Lenovo makes hay as EMEA PC market keeps shrinking in Q4
Chinese vendor storms into number-two spot as rivals all suffer
Lenovo was the only real winner as the EMEA PC market posted another downbeat set of numbers in Q4, but the UK showed "healthier results" than many of its counterparts.
Research from IDC finds that unit shipments across the region in Q4 fell 10.7 per cent annually to 30.9 million.

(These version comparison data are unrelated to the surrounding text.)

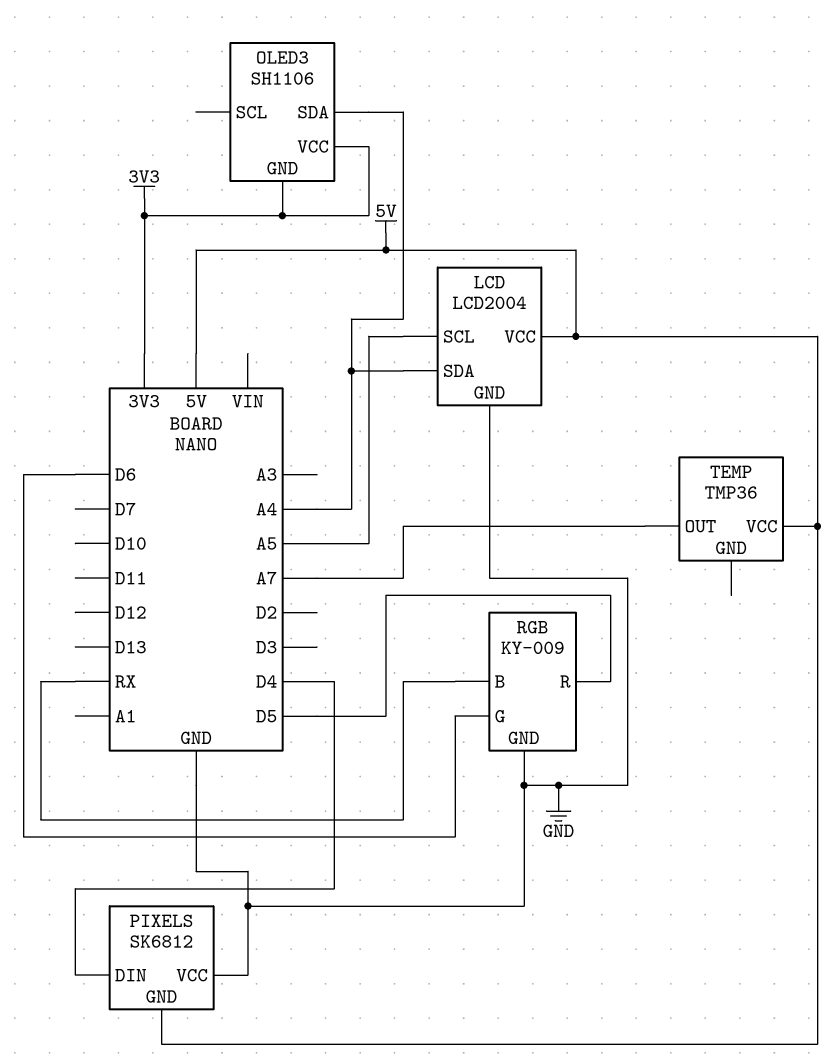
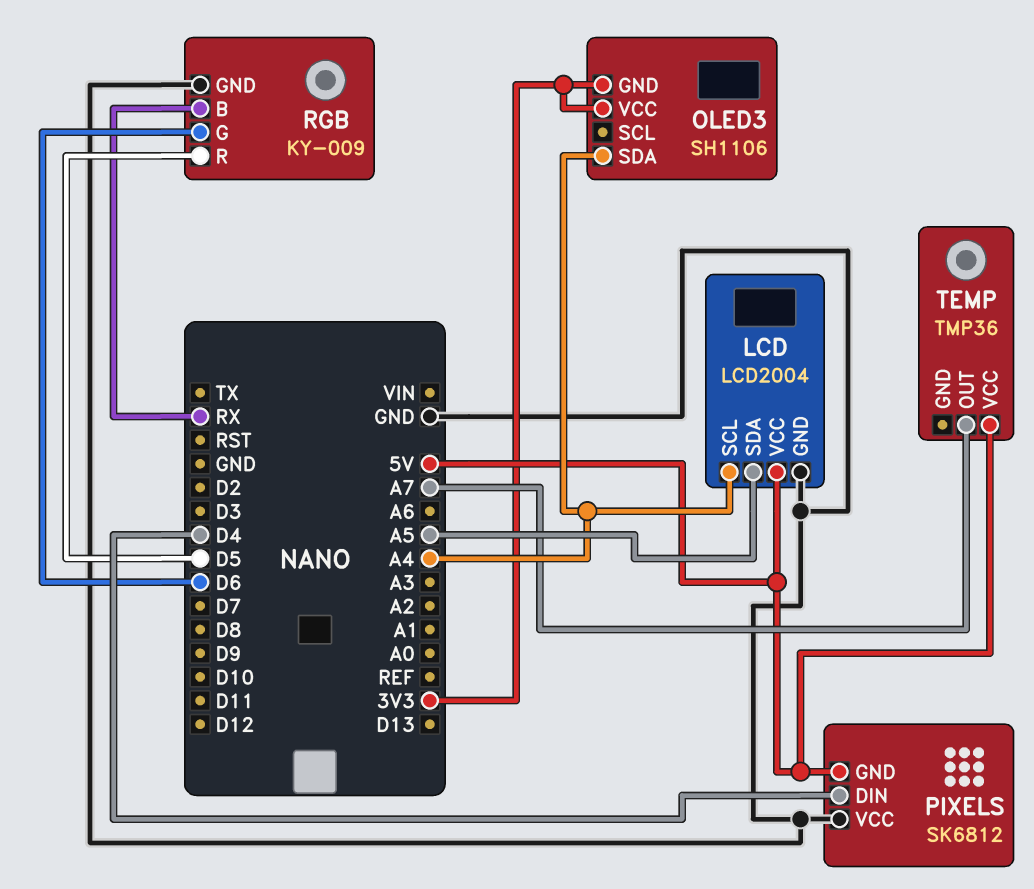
LCD pin SCL: A5 -> A4
LCD pin SDA: A4 -> A5

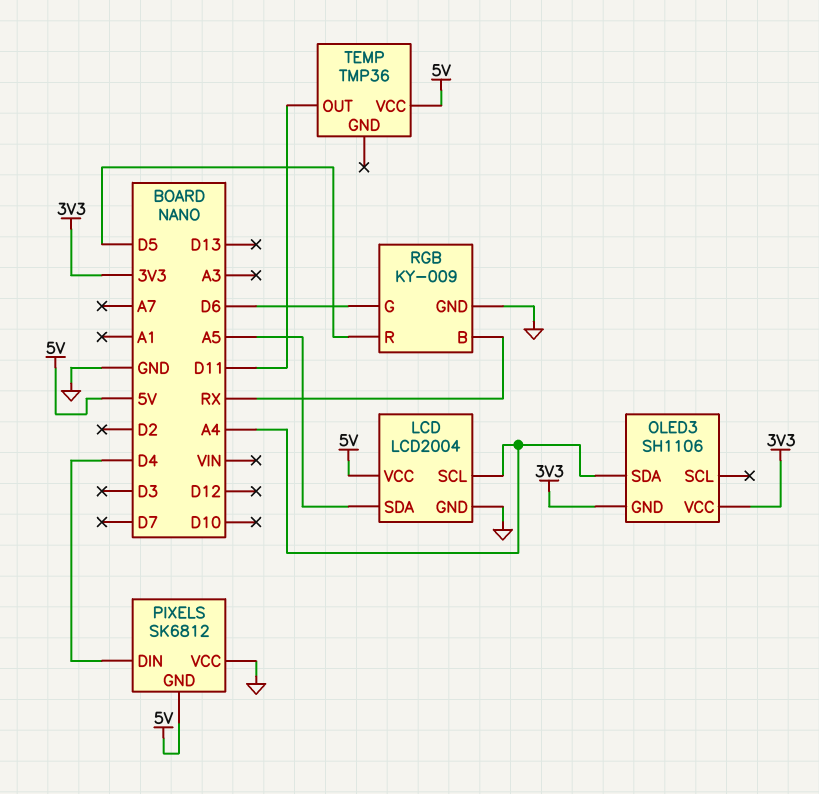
TEMP pin OUT: A7 -> D11

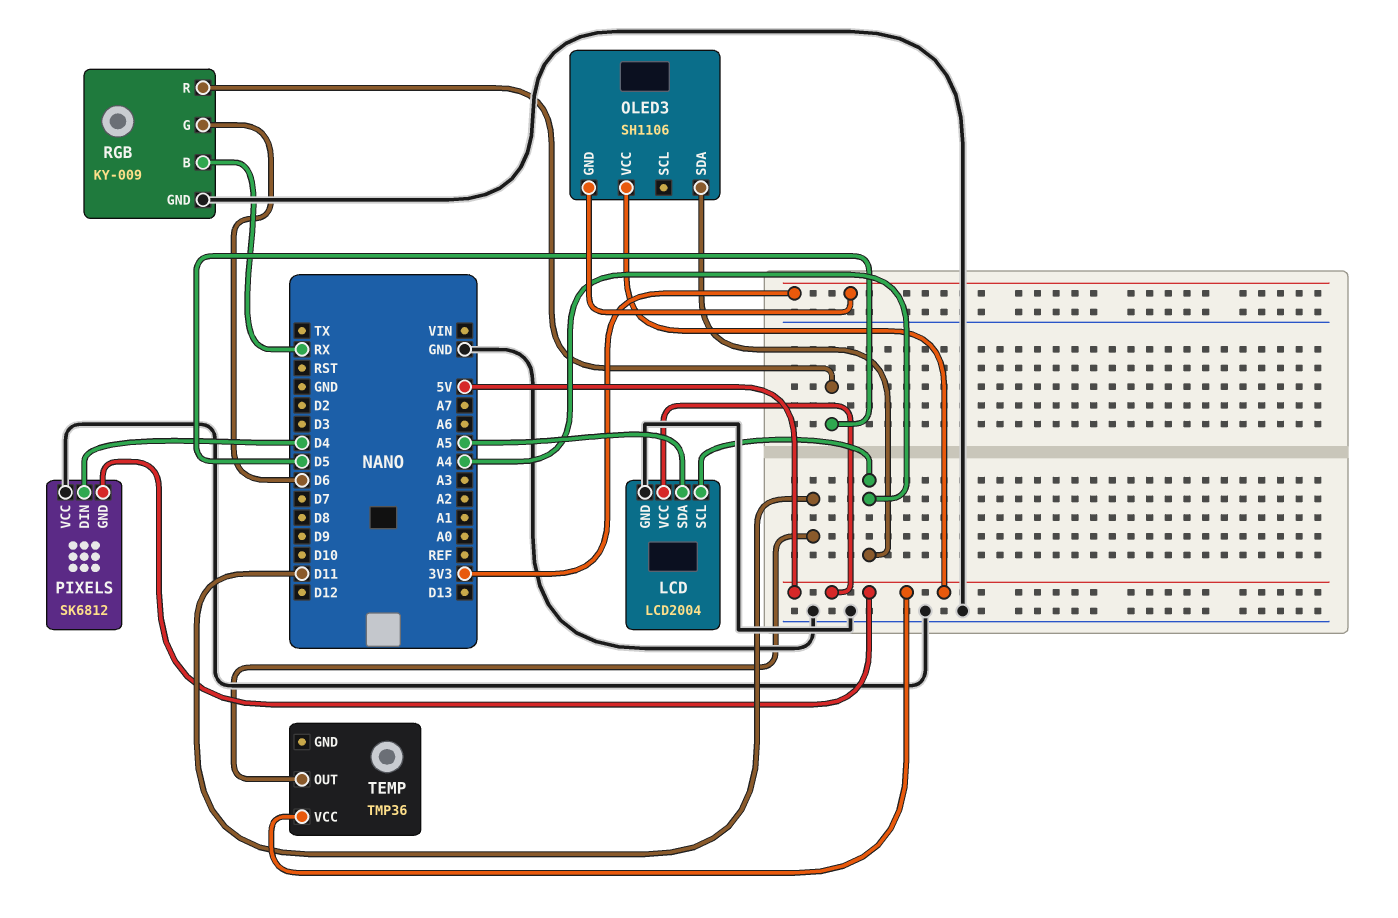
OLED3 pin VCC: 3V3 -> 5V

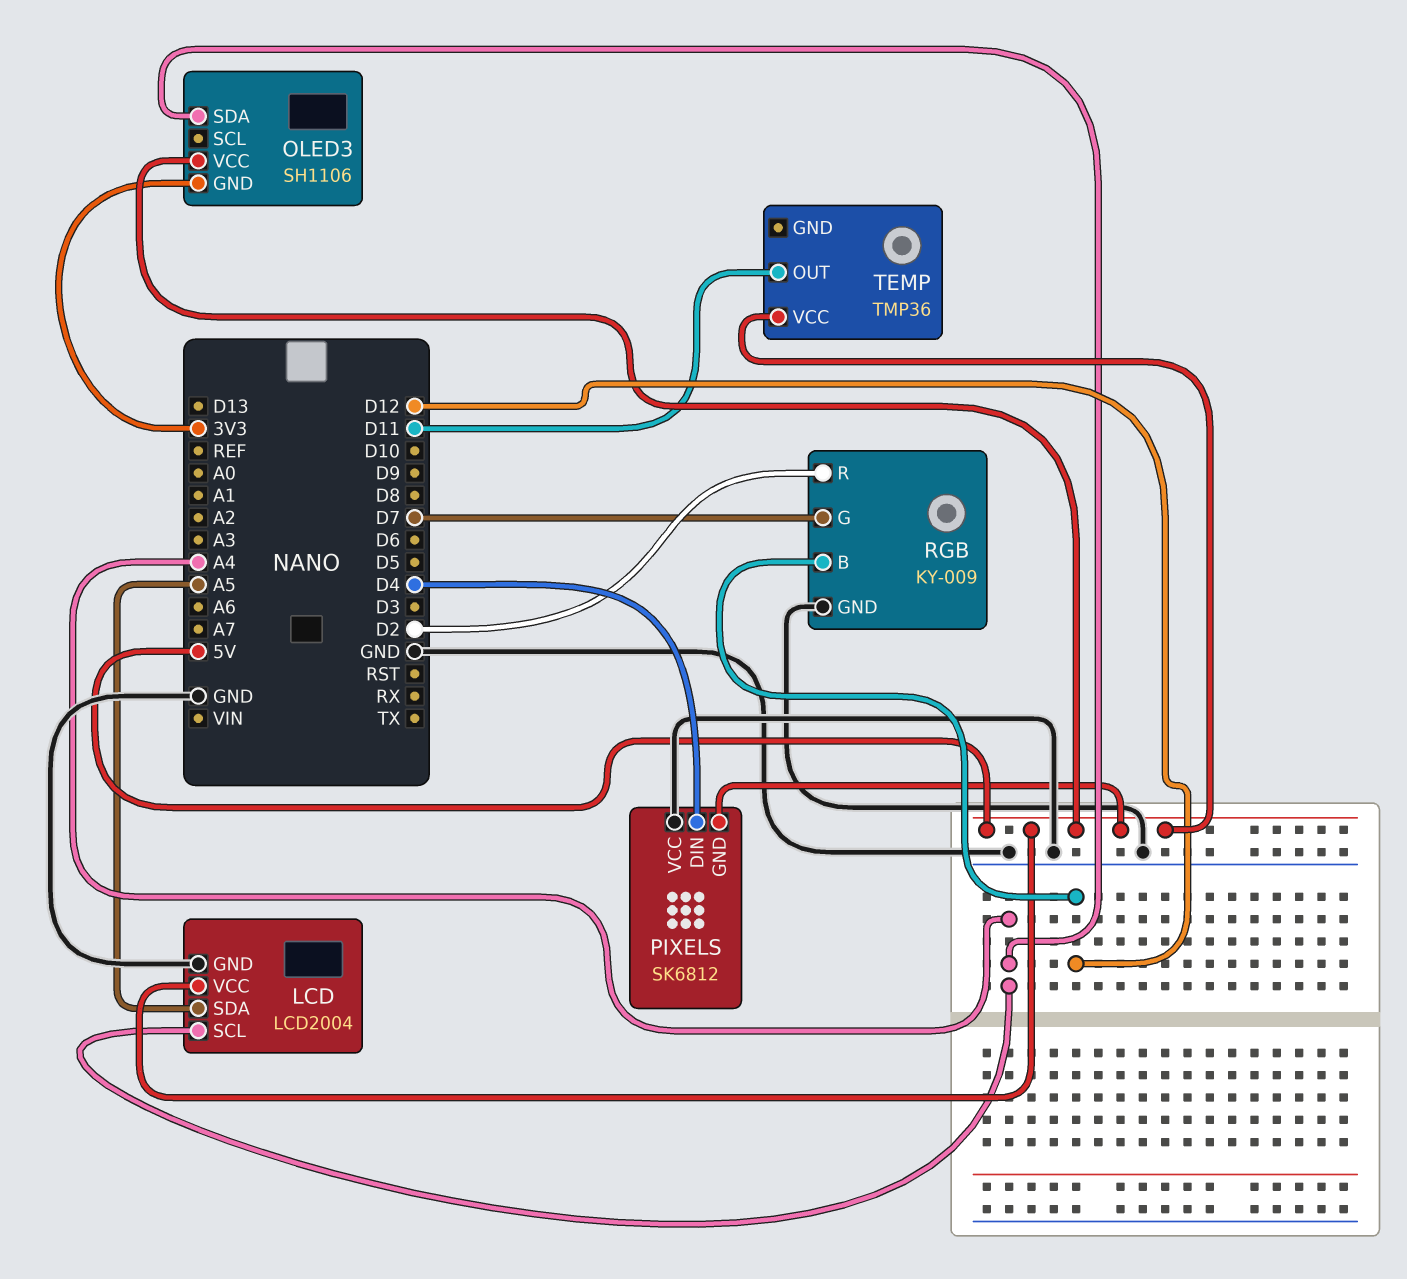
RGB pin B: RX -> D12
RGB pin G: D6 -> D7
RGB pin R: D5 -> D2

The western European PC market shrank 12.5 per cent, with softness in Germany being somewhat mitigated by a slightly stronger performance in the UK and the Nordic countries.
Chystelle Labesque, personal computing research manager at IDC EMEA, said: "Retailers and distributors across the region remained cautious when taking new orders in order to avoid any inventory build-up, fearing weak consumer sales during Christmas and anticipating on Windows 8 transition."
HP remains EMEA's leading vendor and grew its market share year on year as sales declined a comparatively modest 6.9 per cent. The US titan holds a 20.3 per cent slice of the market, more than nine points clear of Lenovo, which has stormed into second place over the past year. In Q4 the Chinese vendor grew shipments 25.5 per cent year on year with market share rising from 7.9 to 11.1 per cent.
The remainder of the top five – Acer, Asus and Dell – suffered annual shipment declines of 22.3, 17.4 and 25.1 per cent respectively. The trio now have market shares of 10, 9.8 and 8.9 per cent.